On Tue, May 29, 2012 at 12:03 PM, Steve Hanson
<smh@uk.ibm.com> wrote:
These were on the agenda for today's cancelled
call.
2. Is parent/child alignment rule
too strict?
Spec property description for
alignment says "The alignment of
a child component must be less than
or equal the alignment of its parent
element, sequence or choice".
Experiments with creating DFDL schema
from C structures have shown that
this rule is violated. It seems unnecessary. Specifically, C ensures
that the alignment
of objects in a repeating structure
is preserved by rounding up the length of the structure, rather than aligning
it.
I think the point of this restriction was to insure that we didin't have conflicting alignments. Where the begining of the structure was aligned, say 64, but the first element was aligned at some incompatible boundary. Like 128. It would almost certainly be an error if the first element in a structure has a larger alignment constraint than the overall structure, and the user should pick where to place the constraint, and not constrain both, except when the constraints on one are implied by the constraints of another.

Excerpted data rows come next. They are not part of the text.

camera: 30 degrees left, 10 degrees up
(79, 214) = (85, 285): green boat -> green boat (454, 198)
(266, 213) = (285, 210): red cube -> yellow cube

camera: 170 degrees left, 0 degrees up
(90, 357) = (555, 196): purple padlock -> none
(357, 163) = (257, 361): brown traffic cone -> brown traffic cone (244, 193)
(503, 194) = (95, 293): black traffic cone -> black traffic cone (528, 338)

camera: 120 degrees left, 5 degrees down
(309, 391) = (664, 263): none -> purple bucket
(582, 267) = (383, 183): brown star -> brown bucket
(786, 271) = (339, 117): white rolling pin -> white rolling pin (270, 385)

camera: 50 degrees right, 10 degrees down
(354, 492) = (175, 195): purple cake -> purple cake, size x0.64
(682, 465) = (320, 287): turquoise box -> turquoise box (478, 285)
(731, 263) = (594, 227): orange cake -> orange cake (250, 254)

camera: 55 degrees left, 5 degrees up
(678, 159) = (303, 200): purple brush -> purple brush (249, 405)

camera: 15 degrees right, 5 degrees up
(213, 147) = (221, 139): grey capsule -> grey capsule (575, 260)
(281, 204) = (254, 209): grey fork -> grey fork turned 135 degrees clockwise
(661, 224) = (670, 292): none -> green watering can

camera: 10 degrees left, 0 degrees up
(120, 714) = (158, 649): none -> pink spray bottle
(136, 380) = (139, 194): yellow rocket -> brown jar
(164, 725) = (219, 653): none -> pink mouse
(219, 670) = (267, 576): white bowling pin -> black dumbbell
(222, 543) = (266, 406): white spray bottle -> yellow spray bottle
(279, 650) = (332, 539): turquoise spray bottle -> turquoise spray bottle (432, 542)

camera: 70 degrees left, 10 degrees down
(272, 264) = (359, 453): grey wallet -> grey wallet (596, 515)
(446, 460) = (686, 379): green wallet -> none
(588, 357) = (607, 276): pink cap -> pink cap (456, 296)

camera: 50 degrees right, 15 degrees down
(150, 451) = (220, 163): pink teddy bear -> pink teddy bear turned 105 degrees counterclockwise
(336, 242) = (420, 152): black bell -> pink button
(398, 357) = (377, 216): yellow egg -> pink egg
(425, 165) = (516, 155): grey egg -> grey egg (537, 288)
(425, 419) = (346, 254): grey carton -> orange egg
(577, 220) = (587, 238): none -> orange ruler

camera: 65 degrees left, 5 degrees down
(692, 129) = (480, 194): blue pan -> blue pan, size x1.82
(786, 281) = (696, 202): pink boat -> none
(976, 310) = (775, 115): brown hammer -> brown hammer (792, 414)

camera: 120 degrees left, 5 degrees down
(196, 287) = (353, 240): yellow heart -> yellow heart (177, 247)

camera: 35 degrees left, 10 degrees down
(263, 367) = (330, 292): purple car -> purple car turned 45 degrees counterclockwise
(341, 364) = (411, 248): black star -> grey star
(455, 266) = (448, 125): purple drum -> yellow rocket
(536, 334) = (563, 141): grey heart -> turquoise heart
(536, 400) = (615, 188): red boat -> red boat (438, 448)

Example: I have a 4k page aligned structure. The first element is some type of double float coming from a global simple type def. The global simple type definition that says my specific kind of double floats are always 8-byte aligned. The 4k page is obviously 4096 byte aligned. There should be no conflict here. The page alignment "Wins" and the begining of the structure is 4k aligned, and that satisifies the 8-byte alignment of my specialized double float.
The point of having any restriction at all, is to catch conflicts. Eg., what if I had something that was 64-byte aligned, and I put it inside a structure that has only 2-byte alignment....., this is probably an error.
If this isn't going to catch any errors, then this restriction is unnecessary.
3. Does DFDL need to support
signed integer types with lengthUnits 'bits'?
Spec only allows unsigned integers
to have lengthUnits 'bits', but it is possible in C structures to delare
bit fields for signed integers.
They behave like two's complement. It looks like the spec is being
too restrictive in its types for
'bits'.
I missed this over restriction. Signed are definitely needed.